First of all, all deflation solvers have to be compiled with eigen library. Please note that MAGMA interface was removed.

EigCG

Let's start with eigCG/incremental eigCG. For details on the algorithm see the paper by Stathopoulos and Orginos [1]. There are 13 parameters in these solvers. (Don't be scared, most of them can be used with default values).

  • --eig-n-conv specifies how many eigenvectors you want to compute during one eigCG call. This parameter corresponds to parameter nev in [1]. The eigCG algorithm can compute only a small number of low eigenvectors, typically not more than 10-16. This means that there is little freedom here to play with. Typically we use nev = 8 always.

  • --eig-n-kr specifies the eigenvector search space, this corresponds to parameter m in [1]. In theory, the bigger the better, e.g., if m = "number of iterations of the CG" we get full Lancosz basis (unrestarted). In practice, we are limited in memory, typical values include 64 or 128. Although it is advisable for computational reasons to keep m large, nev should not be too large because it increases the eigCG cost without providing more than a few good eigenpair approximations from one linear system.

  • --eig-n-ev specify how many eigenvectors one wants to compute using incremental eigCG. The solver will automatically decide how many physical RHS are needed to fill up the deflation grid.

    • In the case of solo-precision incremental eigCG, --eig-n-ev coincides with the number of physical RHS.
    • In the case of mixed-precision incremental eigCG, the deflation grid gets also contribution from "logical" RHS, which in fact corresponds to iterative refinement cycles within a given linear system. This can reduce the number of physical RHS to fill the eigenvector space significantly, e.g., a factor of two or more.

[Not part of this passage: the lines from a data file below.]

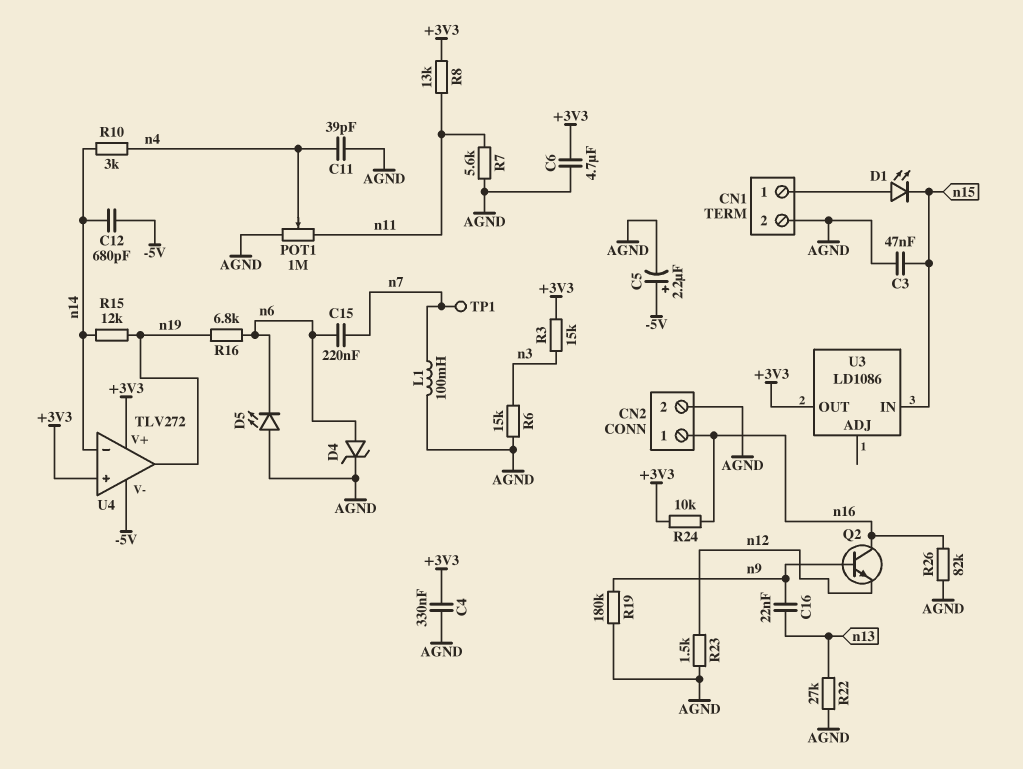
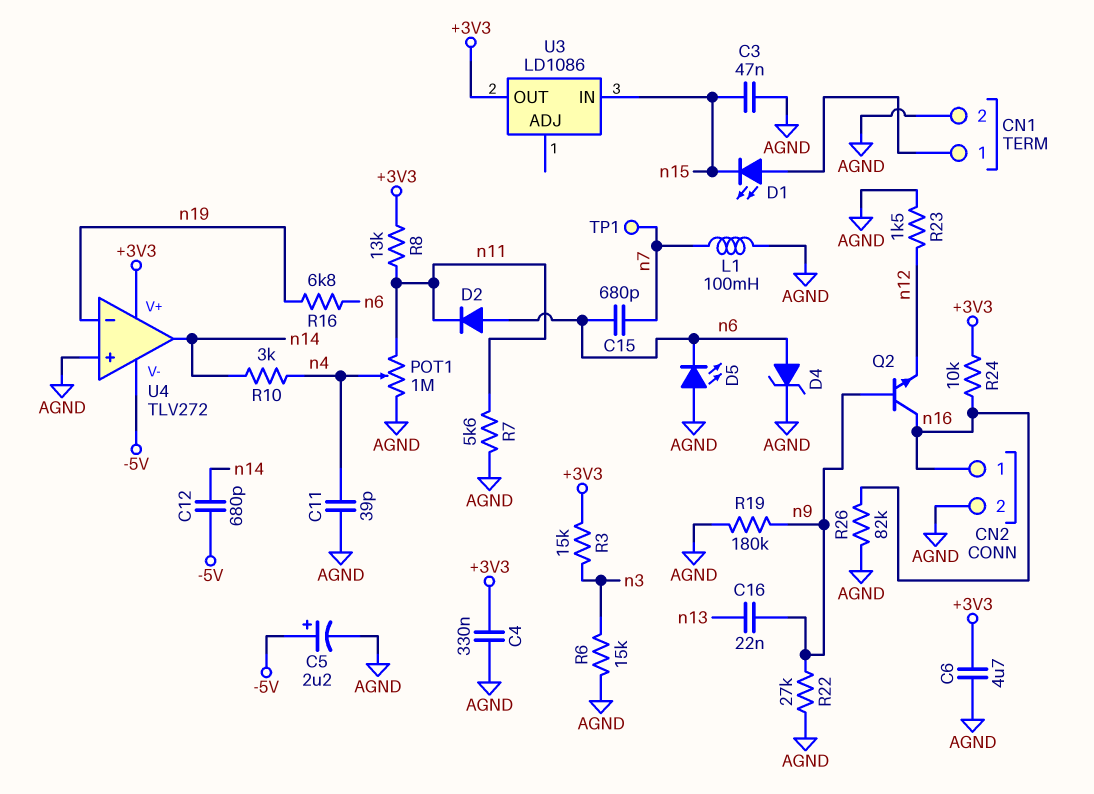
C15: 220nF (n6, n7) -> 680pF (n6, n7)
D2: none -> diode (A n6, K n11)
R15: 12k (n14, n19) -> none
R22: 27k (AGND, n13) -> 27k (AGND, n9)
U4 pin in+: +3V3 -> AGND
U4 pin in-: n14 -> n19
U4 pin out: n19 -> n14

    Note here that an end-user may request an arbitrary big number of RHS in the incremental stage, the solver will detect when the deflation grid will be complete and switch to the deflation (initCG) stage.

  • --eig-max-restarts is used in the incremental stage by the mixed precision eigCG. It specifies the maximum number of refinement cycles that must be done with low-precision eigCG calls. This is also the maximum number of logical RHS within a single linear system. If the solution requires more refinement cycles the remaining will be using with (projected) low-precision CG calls.

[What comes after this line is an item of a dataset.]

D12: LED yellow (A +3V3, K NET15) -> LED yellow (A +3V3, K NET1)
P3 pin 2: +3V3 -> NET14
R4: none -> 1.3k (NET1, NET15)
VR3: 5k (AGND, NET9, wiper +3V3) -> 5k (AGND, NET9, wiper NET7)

  • --eig-tol is used to set the selection criterion for the low eigenmodes computed in the incremental stage. All eigenvectors with eigenvalue residual norm smaller than the parameter will be selected.

  • --df-tol-restart is used in the deflation stage by the initCG solver. It specifies at what tolerance to perform the first restart of the deflated CG solver.

  • --df-tol-inc specifies how much relative residual vector should decrease for the subsequent restarts of the initCG solver. E.g.: if inv_param.tol = 1e-10 and inv_param.tol_restart = 1e-5, and inc_tol = 1e-2, then the first restart will be when the relative iterative residual drops to 1e-5 during the initial iterations, the second will happen when the relative residual drops to 1e-2 after the first restart and so on.

  • --df-max-restart-num is used to set number of restarts needed for the initCG solver. Typically more than three restarts are not advised (mostly due to overhead of the restarts).

  • --prec-ritz specifies the precision of eigenvectors, it defaults to QudaInvertParam::cuda_prec_sloppy, but you may try full precision Ritz vectors as well (even if you choose mixed-precision solver).

  • --pipeline specifies the pipeline length for the eigCG solver. This parameter must not exceed 2*nev.

  • --reliable-delta specifies a desired frequency of the reliable updates.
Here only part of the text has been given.